You can't judge cortisol from a single blood test like you can thyroid or testosterone unless yours is very, very low. (You didn't post the reference range but it doesn't look too far out of whack to me.) That TSH of 2.8 could have you feeling pretty rotten, and if you're hypothyroid your adrenals won't work well either. It's nice that the Hashimoto's tests are negative. Low testosterone can definitely be caused by celaic - it's thought to be a result of poor nutrition from malabsorption.
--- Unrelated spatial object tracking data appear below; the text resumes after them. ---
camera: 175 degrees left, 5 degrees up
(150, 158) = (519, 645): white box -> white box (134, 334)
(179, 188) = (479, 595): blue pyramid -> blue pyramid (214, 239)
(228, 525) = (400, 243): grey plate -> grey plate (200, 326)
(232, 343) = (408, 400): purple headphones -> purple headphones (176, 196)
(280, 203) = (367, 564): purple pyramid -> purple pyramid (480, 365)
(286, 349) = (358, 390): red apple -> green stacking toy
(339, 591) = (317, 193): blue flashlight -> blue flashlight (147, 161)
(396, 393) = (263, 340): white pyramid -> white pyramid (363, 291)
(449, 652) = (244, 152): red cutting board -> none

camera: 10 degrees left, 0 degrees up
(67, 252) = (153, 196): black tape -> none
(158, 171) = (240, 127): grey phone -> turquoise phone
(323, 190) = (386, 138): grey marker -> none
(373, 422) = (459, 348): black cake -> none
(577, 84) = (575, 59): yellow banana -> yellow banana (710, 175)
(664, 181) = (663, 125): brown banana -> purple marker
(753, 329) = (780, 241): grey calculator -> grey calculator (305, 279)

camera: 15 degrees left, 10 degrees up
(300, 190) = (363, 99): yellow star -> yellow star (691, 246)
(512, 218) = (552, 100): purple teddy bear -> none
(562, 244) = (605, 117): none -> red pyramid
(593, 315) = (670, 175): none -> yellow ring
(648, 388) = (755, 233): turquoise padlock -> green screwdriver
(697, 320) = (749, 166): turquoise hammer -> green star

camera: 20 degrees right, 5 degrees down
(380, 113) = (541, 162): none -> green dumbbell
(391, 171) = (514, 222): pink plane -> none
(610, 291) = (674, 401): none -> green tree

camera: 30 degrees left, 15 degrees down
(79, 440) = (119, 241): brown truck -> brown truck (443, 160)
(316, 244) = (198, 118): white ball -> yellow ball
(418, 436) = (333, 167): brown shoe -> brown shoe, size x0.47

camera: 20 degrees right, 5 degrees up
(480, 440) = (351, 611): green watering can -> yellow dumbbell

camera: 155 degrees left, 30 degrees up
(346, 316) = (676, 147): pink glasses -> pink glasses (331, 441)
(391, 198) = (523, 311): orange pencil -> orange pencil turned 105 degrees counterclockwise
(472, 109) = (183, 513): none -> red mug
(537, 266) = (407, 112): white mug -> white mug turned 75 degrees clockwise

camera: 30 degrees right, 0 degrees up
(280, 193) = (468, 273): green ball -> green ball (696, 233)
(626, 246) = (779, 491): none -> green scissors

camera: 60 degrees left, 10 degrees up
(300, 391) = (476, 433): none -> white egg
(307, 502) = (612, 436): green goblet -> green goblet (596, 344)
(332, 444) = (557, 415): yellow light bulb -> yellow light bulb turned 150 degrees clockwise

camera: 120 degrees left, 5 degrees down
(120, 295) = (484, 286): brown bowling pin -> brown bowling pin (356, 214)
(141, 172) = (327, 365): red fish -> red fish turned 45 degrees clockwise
Overall it looks like you're not absorbing nutrients. I would wonder about B12, D, and B6. Lack of iodine will slow down your thyroid, and it looks like you don't have a lot of iron around either. You could consider adding a multivitamin/mineral. I was was sick for many years with gluten intolerance or celiac (never tested) and I have to take a lot of supplements to feel well. You need a good supplement - One-A-Day or Centrum won't cut it for us because cheap forms of minerals are harder to absorb. Consider something like Solgar Omnium or VM2000, or Metagenics BX Essentials. BX Essentials looks really nice because it's supposed to be easy to absorb. Also take some good, mercury-free fish oil.

1. Reference ranges were missing on a couple of those tests and cortisol was one of them. A bit weird... A value of 270 nmol/L is just below 10 mcg/dL, which is very low I think. It seems to fit in with the theory that hypothyroidism causes low adrenal function (or the other way around).

2. TSH has risen a bit since I started iodine supplementation which is to be expected from what I've read.

3. I agree there's some kind of malabsorption issue going on. I was eating a lot of iron-rich foods for a couple of months before this blood test (but NOT gluten-free) and levels haven't changed at all... Let's just hope gluten is the culprit.

4. In March, B12 was 355 g/L [180-700] and Vit D was 20 ng/mL [20-72] but I've been able to increase them to optimal levels with supplements.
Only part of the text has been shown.